With the patient's condition rapidly declining, the team underscores the need for immediate intervention. As they await the cardiothoracic specialist's input, they begin to discuss the logistics of initiating thrombolytic therapy in conjunction with potential mechanical ventilation to support her failing respiratory system. The complexity of managing the bleeding risks associated with thrombolytics, alongside the need for rapid oxygenation improvement, presents a challenging situation that requires careful balancing of risks and benefits to stabilize the patient. These critical decisions will shape the next steps in her treatment journey and highlight the importance of dynamic, evidence-based clinical reasoning in managing complex cases of pulmonary embolism with right heart failure.

Section 5

As the team initiates thrombolytic therapy and prepares for potential mechanical ventilation, they monitor the patient's response closely, recognizing the delicate balance required to optimize oxygenation while minimizing bleeding risks. Within the first hour of administering the thrombolytics, the patient's vital signs begin to show subtle improvements. Her heart rate decreases to 130 bpm, and her blood pressure stabilizes at 105/70 mmHg, suggesting a slight improvement in hemodynamic stability. However, her oxygen saturation remains critically low at 85%, and her respiratory rate continues to hover around 28 breaths per minute.

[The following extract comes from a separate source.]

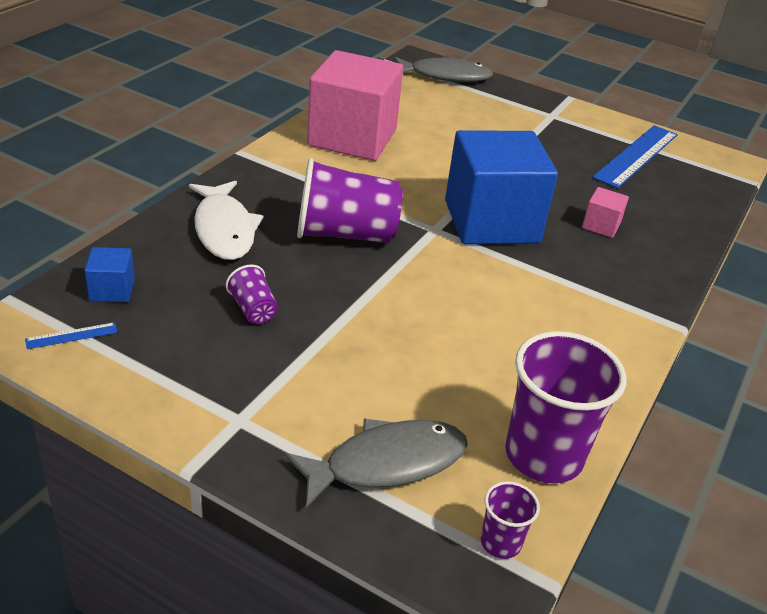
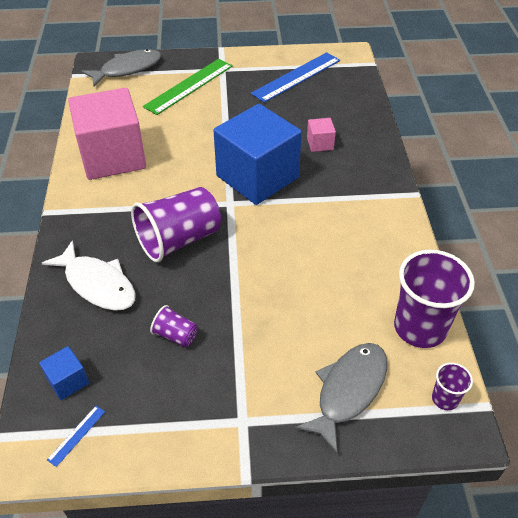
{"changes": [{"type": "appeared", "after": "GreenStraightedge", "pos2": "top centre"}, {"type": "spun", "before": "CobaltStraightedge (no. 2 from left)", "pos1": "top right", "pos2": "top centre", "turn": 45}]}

Despite these slight improvements, new complications arise. The patient begins to exhibit signs of altered mental status, becoming increasingly lethargic and less responsive to verbal stimuli. A repeat arterial blood gas analysis reveals some improvement in oxygenation with a PaO2 of 60 mmHg, yet the acidosis persists with a pH of 7.28, PaCO2 of 48 mmHg, and HCO3- of 19 mEq/L. These findings suggest ongoing respiratory insufficiency despite high-flow oxygen and indicate potential cerebral hypoxia, necessitating urgent intervention.

In response to the deteriorating neurological status and persistent hypoxemia, the team decides to proceed with mechanical ventilation. This decision is not taken lightly, given the associated risks, but it is deemed necessary to ensure adequate ventilation and oxygenation. The nursing team prepares for intubation, while the medical team continues to assess for any bleeding complications from the thrombolytics. As the patient is intubated, the clinical team remains vigilant, aware that their actions in the next few hours will be critical in determining the trajectory of her recovery. The unfolding scenario underscores the need for ongoing assessment and adaptation in the face of rapidly changing clinical conditions.